Green Lantern, Volume 4: Dark Days Review (Robert Venditti, Billy Tan)


With Geoff Johns leaving Green Lantern, Robert Venditti has some pretty big shoes to fill but his work on Valiant’s XO Manowar series has been spectacular so he seems more than capable to pull this off successfully. I was eager to find out if he’d worked his magic on Green Lantern - and unfortunately, no, he hasn’t. 

Hal Jordan is now head of the Green Lantern Corps and decides to set free the hundreds of Green Lantern rings he’s holding on to, garnering hundreds of new recruits from across the universe. Unfortunately most of them are inexperienced kids. Meanwhile Hal and Carol have a falling out and decide to take a break; Prixiam Nol-Anj escapes; and an ancient threat emerges to destroy all Lanterns, everywhere. 

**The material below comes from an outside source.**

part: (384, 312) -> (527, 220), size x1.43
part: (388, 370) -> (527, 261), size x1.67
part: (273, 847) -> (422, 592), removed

First of all, the book starts with a completely arbitrary and stupid attack by the Orange Lantern Larfleeze as he tries to get some shiny stuff for himself like a cosmic magpie. Larfleeze has got to be the most one-dimensional character ever – he just wants stuff for the sake of it, constantly uttering his intentions as he goes! This dumb attack is just to “test out” the new GL members who don’t know how to use the rings – it’s just a shame that none of the characters are especially interesting or that scene might’ve been better. 

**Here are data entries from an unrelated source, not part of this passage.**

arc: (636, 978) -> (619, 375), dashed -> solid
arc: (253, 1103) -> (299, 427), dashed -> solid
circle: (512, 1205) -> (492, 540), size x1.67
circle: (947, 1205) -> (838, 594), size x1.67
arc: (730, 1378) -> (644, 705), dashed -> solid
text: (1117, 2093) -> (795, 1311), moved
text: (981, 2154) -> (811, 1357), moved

There’s some relationship stuff with Hal and Carol that was also duller than dull – I mean, if Carol doesn’t know by now that Hal’s an idiot, she’s as much to blame for her unhappiness as he is! 

Incredibly, the main story doesn’t get going until halfway through this 180 page book when a giant scientist from the universe that existed before ours appears. This guy is Relic, who has discovered that the light spectrum – the source of all power for all Lanterns – is like a reservoir and that the more the Lanterns use up that reservoir the more they are destroying the universe. 

This is actually a really interesting situation as Relic, though appearing as a bad guy, is actually a good guy – he’s trying to stop the universe from being destroyed. For some reason, Venditti’s turned the tables on the Lanterns and made them the bad guys! The more they use their rings, the more they destroy the universe. Whaaaat?! 

One of the biggest problems with DC, and particularly with the Green Lantern books, is the number of crossovers going on. It wreaks havoc on the collected editions that don’t include the crossover issues, like in this book, where you get massive jumps in story from one page to the next with no idea of what’s happening unless you’re also reading the other titles. For example – and this is a big SPOILER so stop reading now if you’re going to be a baby about that kinda thing – Oa blows up. The Green Lantern homeworld goes ka-BOOM! Also John Stewart dies! 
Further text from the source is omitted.